Cache Optimization for Structured and Unstructured Grid Multigrid

Jonathan Hu
University of Kentucky
Department of Mathematics
715 Patterson Hall
Lexington, KY 40506-0027, USA

Markus Kowarschik
Lehrstuhl für Systemsimulation (IMMD 10)
Institut für Informatik
Universität Erlangen-Nürnberg
Martensstrasse 3, D-91058 Erlangen, Germany

Ulrich Rüde
Lehrstuhl für Systemsimulation (IMMD 10)
Institut für Informatik
Universität Erlangen-Nürnberg
Martensstrasse 3, D-91058 Erlangen, Germany

Christian Weiss
Lehrstuhl für Rechnertechnik und Rechnerorganisation (LRR-TUM)
Institut für Informatik
Technische Universität München
D-80290 München, Germany


Abstract

Many current computer designs employ caches and a hierarchical memory architecture.
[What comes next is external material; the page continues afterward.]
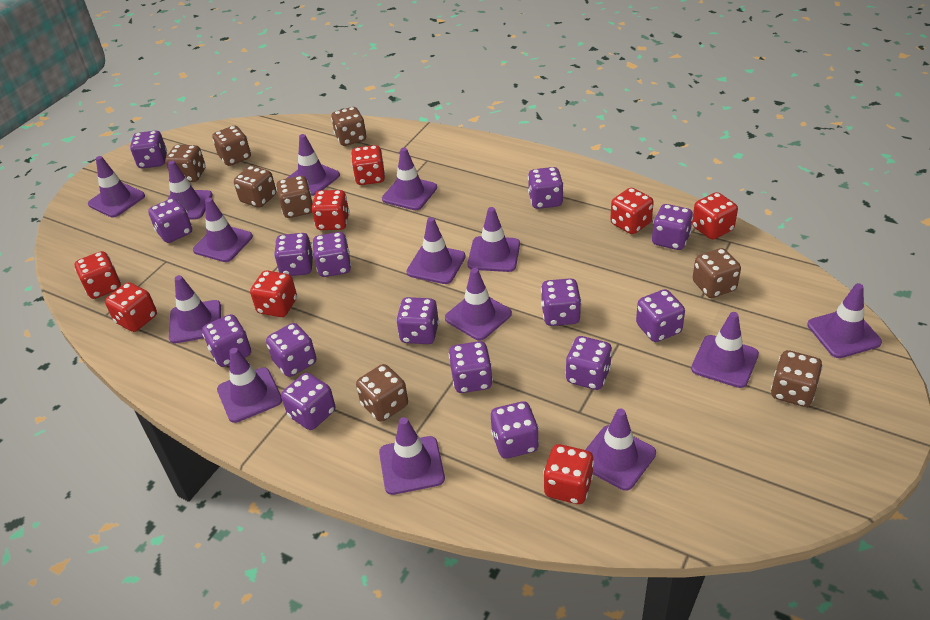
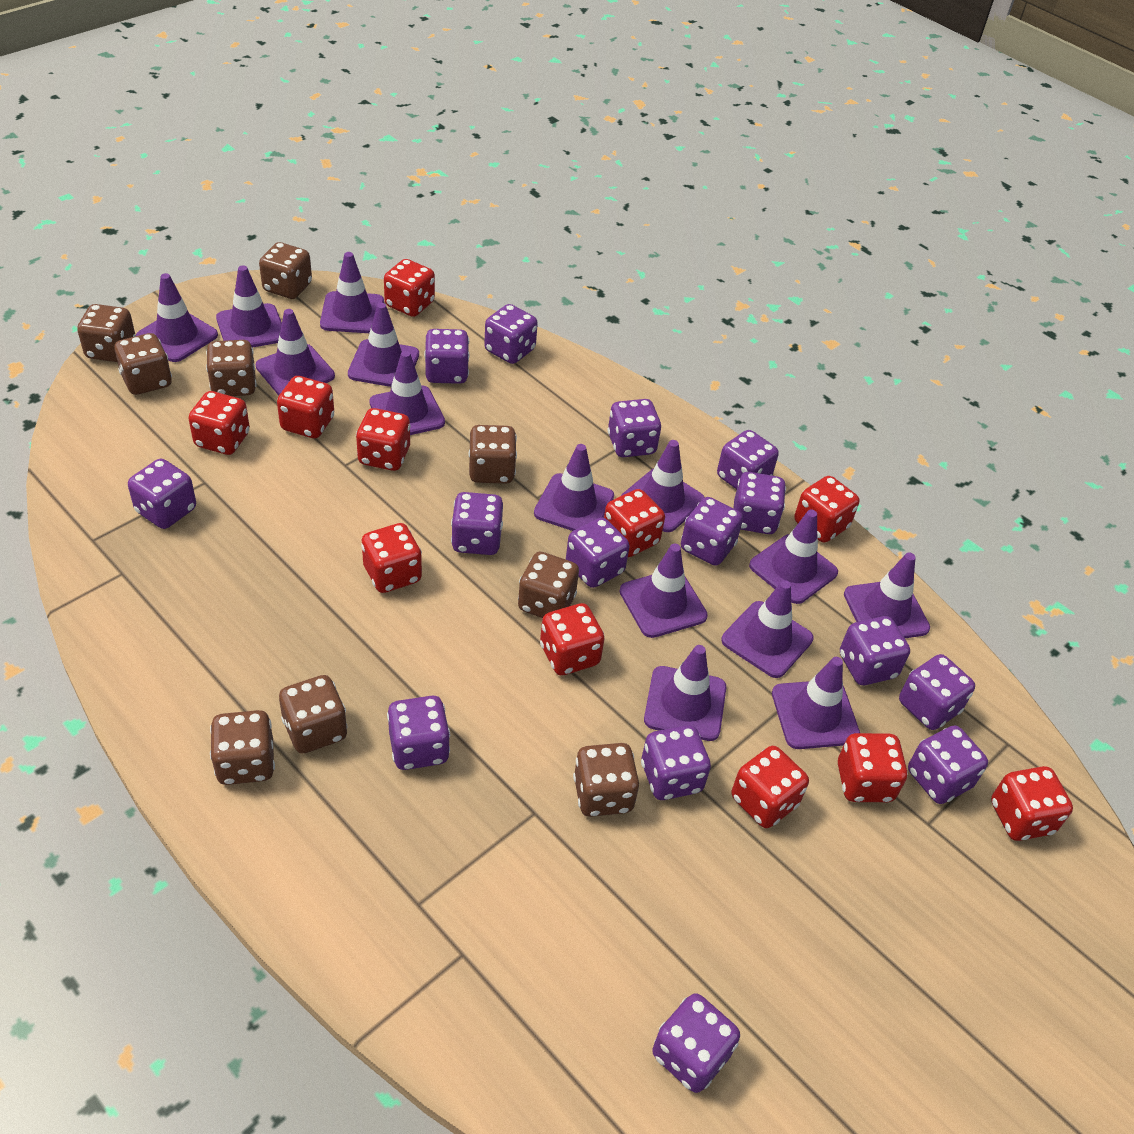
brown dice: 8 -> 9
red dice: 8 -> 11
The speed of a code depends on how well the cache structure is exploited. The number of cache misses provides a better measure for comparing algorithms than the number of multiplies.

In this paper, suitable blocking strategies for both structured and unstructured grids will be introduced. They improve the cache usage without changing the underlying algorithm. In particular, bitwise compatibility is guaranteed between the standard and the high performance implementations of the algorithms. This is illustrated by comparisons for various multigrid algorithms on a selection of different computers for problems in two and three dimensions.

The code restructuring can yield performance improvements of factors of 2-5. This allows the modified codes to achieve a much higher percentage of the peak performance of the CPU than is usually observed with standard implementations.

Key words: Computer architectures, iterative algorithms, multigrid, high performance computing, cache.

AMS Classification: 65M55, 65N55, 65F10, 68-04, 65Y99